Home » Op-Ed: Our workforce needs ways to process and heal

Op-Ed: Our workforce needs ways to process and heal

by Paula Garner, Maryhurst CEO
Paula Garner

A reliable routine is a cornerstone of mental wellness. The unpredictability of the past two years — childcare closures, the back-and-forth of nontraditional instruction, pandemic-related shortages, and more — has upset our routines and introduced harmful stressors to our daily lives.

Those working in service and social sector jobs have felt this most keenly. They’ve logged overtime schedules for months in the face of short staffing and overwhelming demand. Traditional self-care hasn’t felt like a realistic option.

How can we expect our teachers, health care teams and service members to continue their critical work if they haven’t had time to resolve the traumas they are currently experiencing?

Our city’s helpers need help.

Louisville’s Trauma Resilient Communities (TRC) initiative, a program managed by the Office for Safe and Healthy Neighborhoods, implements trauma-sensitive care principles with help from participating ‘backbone’ organizations. Tapping into the wisdom of these principles can provide an anchor for struggling groups.

As a TRC backbone agency, Maryhurst – Kentucky’s oldest child welfare agency – employs several hundred staff who work with families in conflict and young survivors of abuse and neglect. We’ve made it a priority to train each team member – from therapists to administrative staff – in trauma-sensitive care.

While training can’t change the difficult circumstances and demanding schedule of a social sector career, it provides helpful practices and a lens for understanding one another. Trauma-sensitive care offers an approach that helps teams support each other within challenging environments. It encourages us to ask, “what happened to you?” and never “what’s wrong with you?” Perhaps most importantly, it teaches us to build resilience.

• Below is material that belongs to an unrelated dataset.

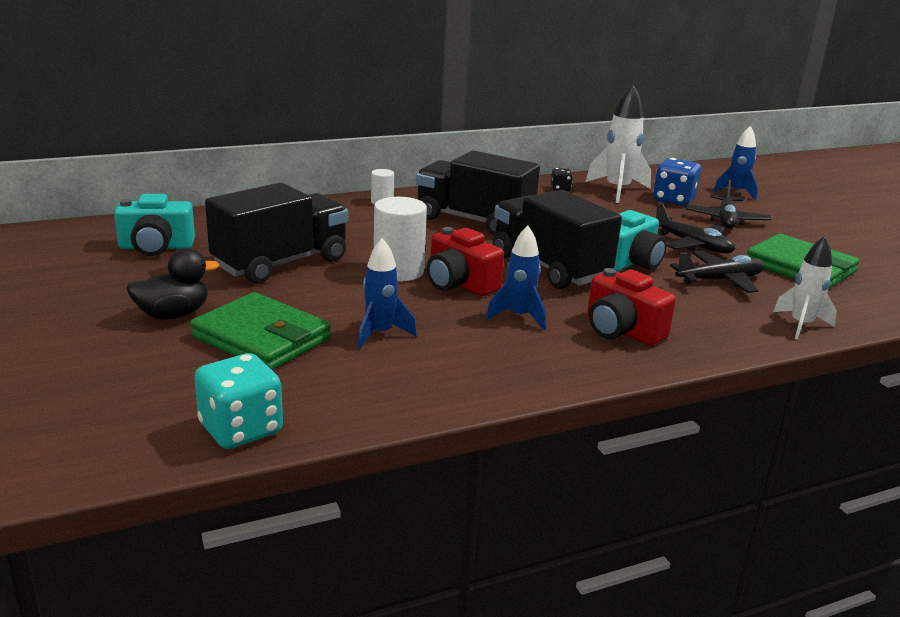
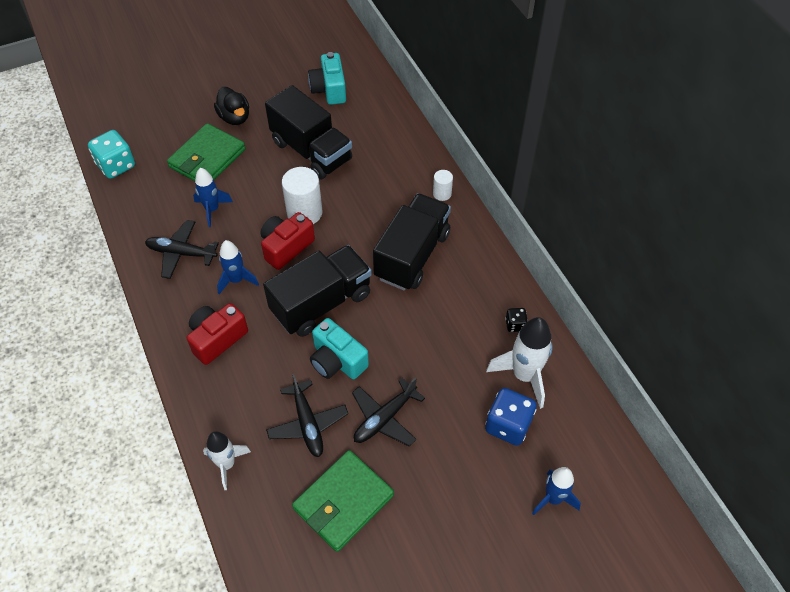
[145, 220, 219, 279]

Relationships are the antidote to trauma. Forming close connections and building resiliency skills can improve our ability to cope with traumatic experiences. However, building resiliency and self-care routines must be intentional. Here are three tips in building resiliency that can bolster mental wellbeing for those feeling overwhelmed in their work:

  • Broaden and lean on social supports and connections outside of work. Whether it’s through church, neighborhood associations or sports, groups play a large role in our lives. These supportive networks give us a safe place away from work to decompress.
  • Build routines. You can’t routinize your whole life, but having a set wake up schedule or reserving a daily period for “partner time,” “best friend time” or “family time” sets boundaries and gives you something to look forward to each day.
  • Practice gratitude and kindness. It may sound cliche but being kind can go a long way. There are neurobiological impacts to our brain when we demonstrate acts of kindness. And this goes beyond being kind to others; it means finding ways to prioritize our own wellbeing and happiness too. Physiologically and collectively, we benefit as a community when we take care of one another and ourselves – even in small, interpersonal doses.

These are more than mental health tips; these are exercises that strengthen zeal, or what we call ‘love in action.’ Zeal is an important trait and one of Maryhurst’s core values. Zeal is what keeps us motivated and gives us purpose when adversity strikes. It’s why we show up on the difficult days.

Zeal is the value that I hold most dear and what guides me in my work as a leader. And it’s the same value that helpers must continue to call upon in 2022, providing us with renewed strength, courage and resilience.

Often, taking that first step to reach out for help can be the most difficult, but please remember it’s not a sign of weakness. Your doctors, faith communities, and family members can support you.